Intervista a Kurt Vonnegut
L’11 aprile 2007, moriva Kurt Vonnegut, scrittore americano la cui opera è nota “per una originale mescolanza di elementi fantastici, satira politica, sociale e di costume, humor nero ed espressione di valori umanisti.”*
Si sa, le definizioni sono rapide a darsi e piuttosto aleatorie, specialmente se confezionate a posteriori e in assenza dei diretti interessati. Per cui, come facemmo qualche tempo fa con Philip K.Dick, abbiamo deciso di far parlare direttamente lui, Kurt Vonnegut, in un’intervista esclusiva.

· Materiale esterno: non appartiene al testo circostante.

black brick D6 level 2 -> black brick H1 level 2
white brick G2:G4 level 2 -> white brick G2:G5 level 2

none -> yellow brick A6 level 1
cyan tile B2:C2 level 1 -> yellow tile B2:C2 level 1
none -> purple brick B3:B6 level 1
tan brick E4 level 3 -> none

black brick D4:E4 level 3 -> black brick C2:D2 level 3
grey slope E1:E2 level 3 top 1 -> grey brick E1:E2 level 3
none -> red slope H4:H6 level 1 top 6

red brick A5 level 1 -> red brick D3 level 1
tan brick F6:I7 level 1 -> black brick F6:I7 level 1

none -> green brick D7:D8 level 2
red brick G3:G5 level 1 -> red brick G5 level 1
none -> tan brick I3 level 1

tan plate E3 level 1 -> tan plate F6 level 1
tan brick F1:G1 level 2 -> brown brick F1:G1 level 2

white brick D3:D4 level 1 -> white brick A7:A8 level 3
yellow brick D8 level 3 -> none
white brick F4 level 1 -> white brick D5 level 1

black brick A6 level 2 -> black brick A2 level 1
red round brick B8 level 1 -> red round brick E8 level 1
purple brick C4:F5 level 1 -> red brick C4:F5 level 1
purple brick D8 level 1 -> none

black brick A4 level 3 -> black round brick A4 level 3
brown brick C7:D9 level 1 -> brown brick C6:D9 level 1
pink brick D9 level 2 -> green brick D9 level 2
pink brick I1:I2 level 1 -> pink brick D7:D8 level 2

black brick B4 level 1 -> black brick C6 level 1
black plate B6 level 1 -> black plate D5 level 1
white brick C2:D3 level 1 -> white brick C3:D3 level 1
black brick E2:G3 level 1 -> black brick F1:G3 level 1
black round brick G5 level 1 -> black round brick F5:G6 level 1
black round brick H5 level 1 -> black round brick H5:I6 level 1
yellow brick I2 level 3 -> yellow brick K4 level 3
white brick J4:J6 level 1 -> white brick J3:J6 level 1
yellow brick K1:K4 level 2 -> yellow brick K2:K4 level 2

Sono riuscita a incontrare Kurt Vonnegut grazie alla preziosa collaborazione dell dottor Welby, insigne luminare che mi ha assistita in un’esperienza di quasi morte.
Ed ecco quello che è accaduto, e quello che mi ha detto Kurt Vonnegut, quando l’ho incontrato.
Dalla vostra inviata dall’aldilà:
Buongiorno, Mr, Vonnegut. Come se la passa? Lei è morto.
Così va la vita.
Giusto. Parlando di vita: lei è stato uno scrittore e artista molto apprezzato. A posteriori, vuole dare lei una definizione di sé e della sua arte?
Sono un umanista, il che significa, in parte, che ho cercato di comportarmi decorosamente senza pretendere, dopo che sarò morto, né ricompense né castighi.
Se non mi sbaglio, quando era in vita ha anche fatto parte dell’associazione omonima: la AHA, American Humanist Association.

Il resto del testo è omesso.